Она сделала еще три шага вперед в шелестящих зарослях орешника, снова обернулась, протянула мне руку и повторила непререкаемо и непреложно, что я должен показать ей палатку и всё, что там есть, и хватит уже валять дурака. Да уж, если на кого в этой жизни можно положиться, так это на Марлене. Марлене – твердая опора, как была раньше мамка, а не порхающая среди порывов бури голубка, которая вдруг полностью теряет ориентиры в самый обычный четверг; Марлене устойчива, как земля под ногами, и в два часа пополудни, и в пять. Она никогда не подведет, у нее всегда ровное настроение, и она не ведает страха: собственно говоря, вот такой и должна у человека быть мать. Вот теперь, например, Борис вертится возле нашей палатки, чтобы попытаться по-свойски просветить Яна относительно местных условий, но Марлене с легкостью отделалась от него.

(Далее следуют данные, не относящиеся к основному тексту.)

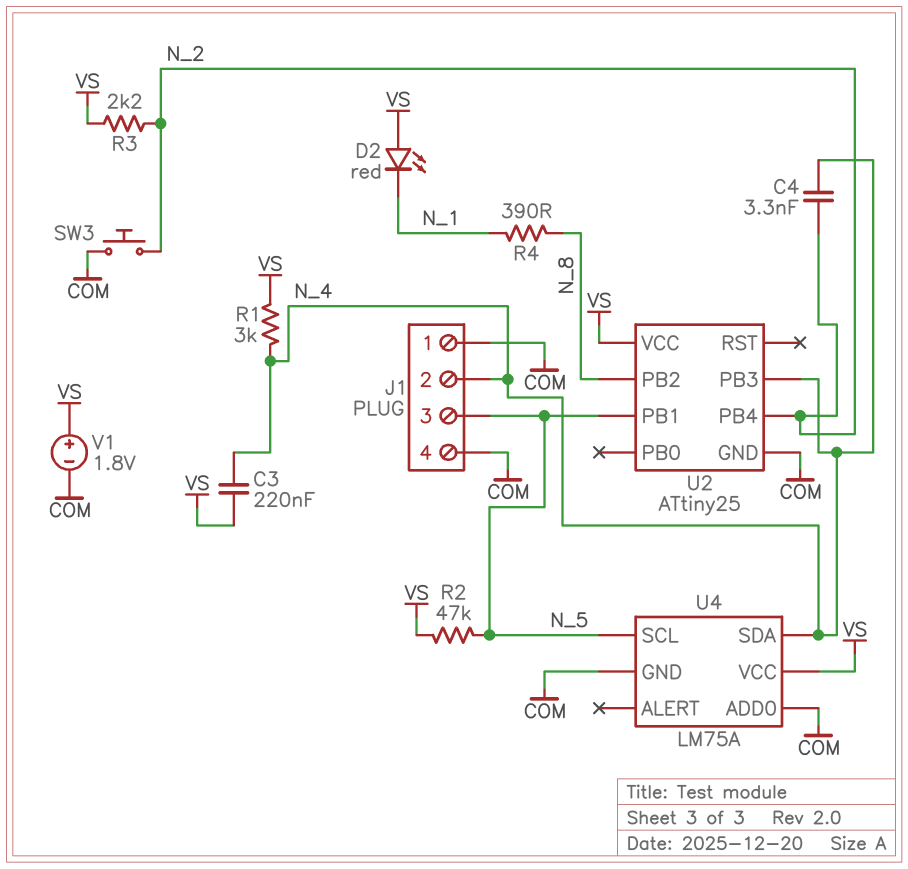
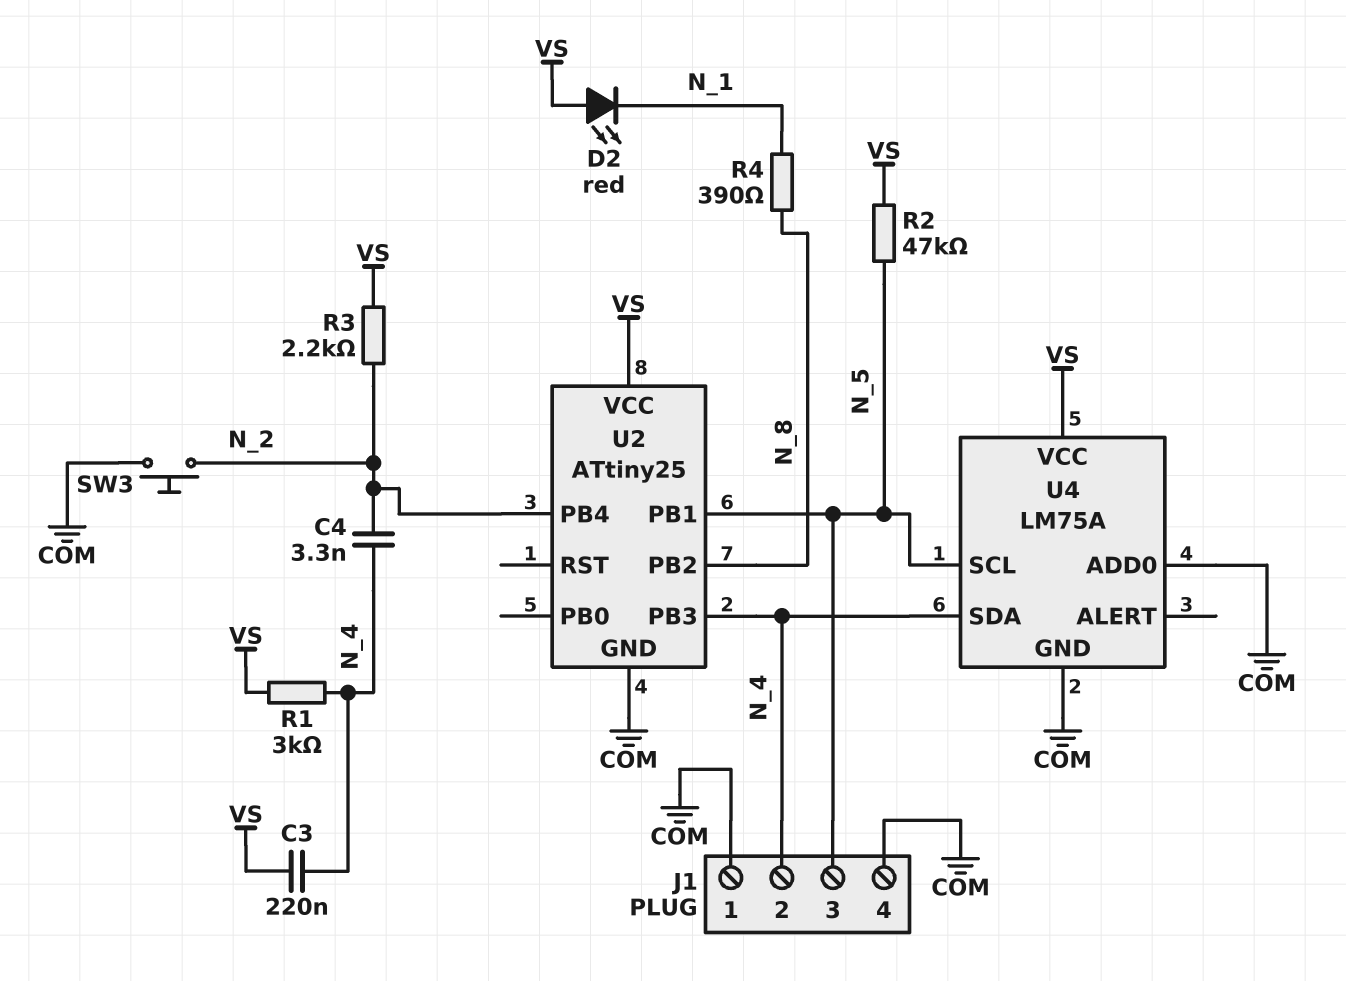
V1: 1.8V (plus VS, minus COM) -> none

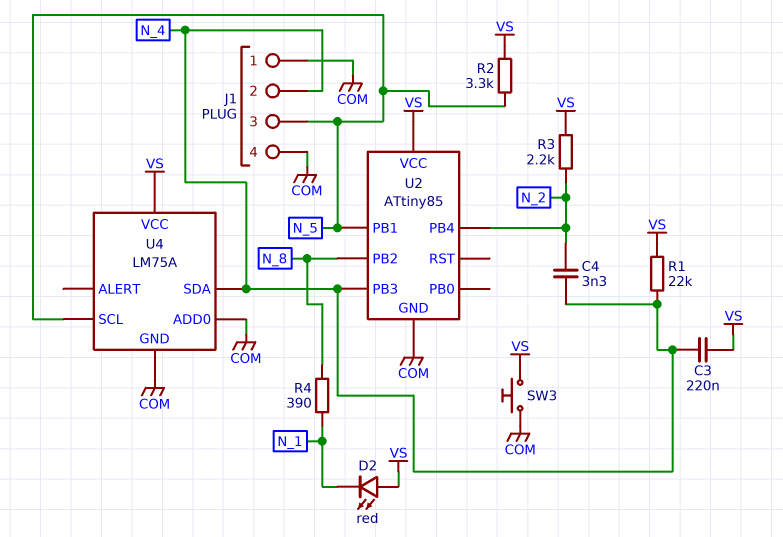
R1: 3k (N_4, VS) -> 22k (N_4, VS)
R2: 47k (N_5, VS) -> 3.3k (N_5, VS)
SW3: button (COM, N_2) -> button (COM, VS)
U2: ATtiny25 -> ATtiny85

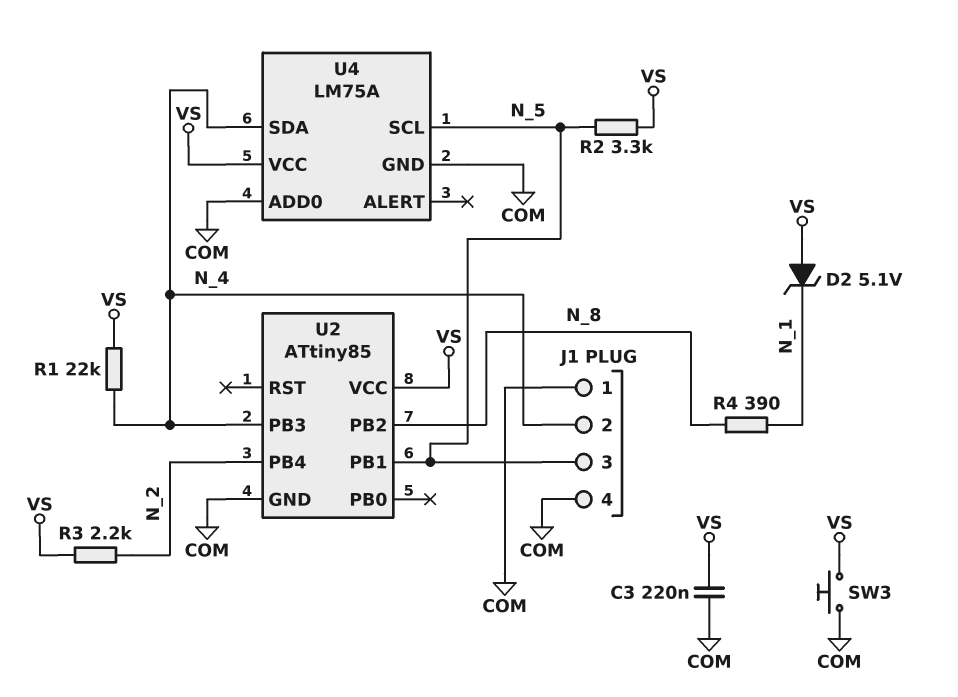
C3: 220nF (N_4, VS) -> 220nF (COM, VS)
C4: 3.3nF (N_2, N_4) -> none
D2: LED red (A VS, K N_1) -> zener 5.1V (A VS, K N_1)

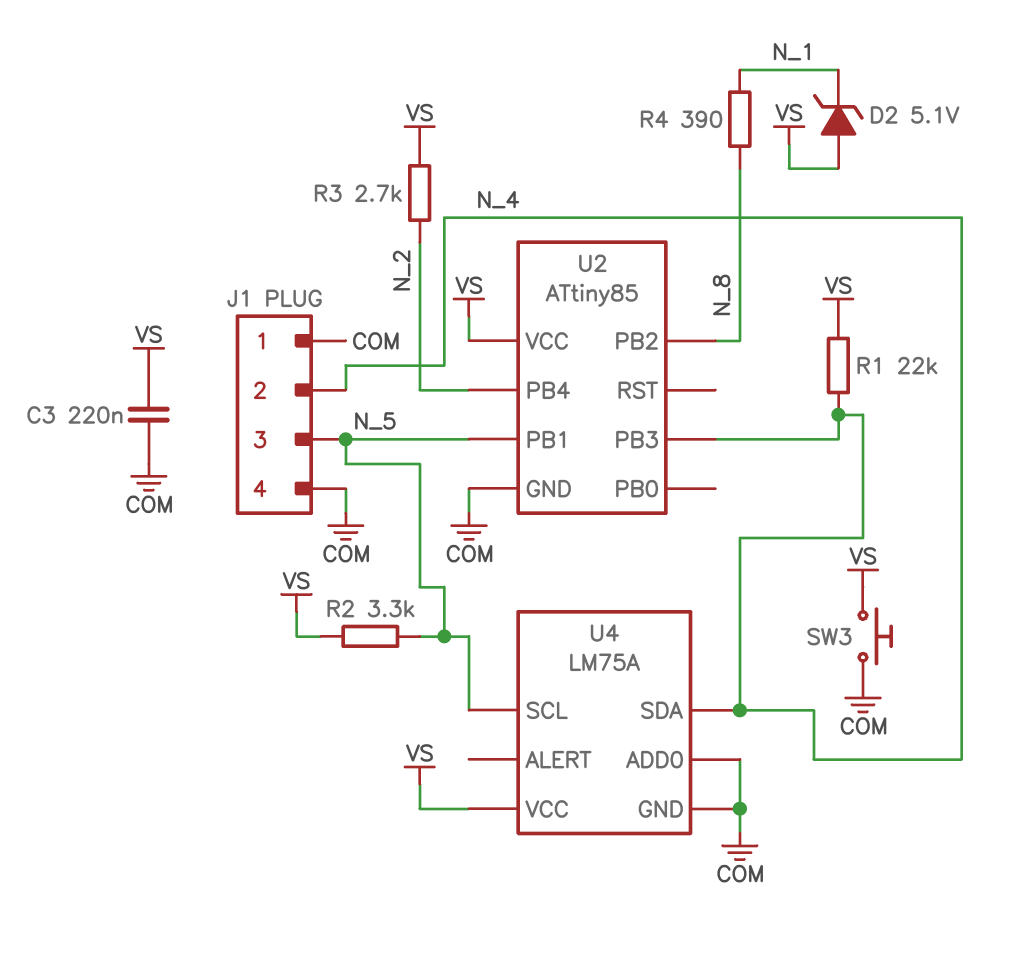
R3: 2.2k (N_2, VS) -> 2.7k (N_2, VS)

– Иди-ка поиграй пока с кем-нибудь другим, Борис, – сказала она с той же непререкаемой улыбкой. – Нам с Финном нужно поговорить. Я привезла письмо тебе, – крикнула она в мою сторону. И действительно, Борис тихо-мирно удалился, и я мог бы сам показать им, как работает примус, который нам достался на Рождество от дяди Оскара – открываешь крышечку, заливаешь вот сюда концентрат денатурата, поджигаешь и так далее, – но вот письмо?
Эх, о своем-то собственном плане я совсем забыл. Оказалось, письмо от Фредди I, первое в жизни полученное мною письмо, если не считать сопроводительной записки к Линде, но та была адресована все же мамке; и хотя послание Фредди I вряд ли подходило под определение нормального письма, с конвертом и маркой и именем получателя и вообще, но все же это был, по крайней мере, сложенный вчетверо листок бумаги для рисования, с бахромчатым краем с той стороны, где его оторвали от спирали; на листке довольно красивыми синими большими буквами были написаны две строчки: “Я не поеду на каникулы. Шарики сохраню.” Получается, Марлене знала о моем плане, который, если вкратце, состоял в том, чтобы Кристиан сходил домой к Фредди I и передал ему кожаный мешочек со стальными шариками, а тот взамен согласился бы сесть на катер, приехать к нам и ночевать вместе со мной в предбаннике, где до этого я спал один, а мамка с Линдой ночевали в самой палатке.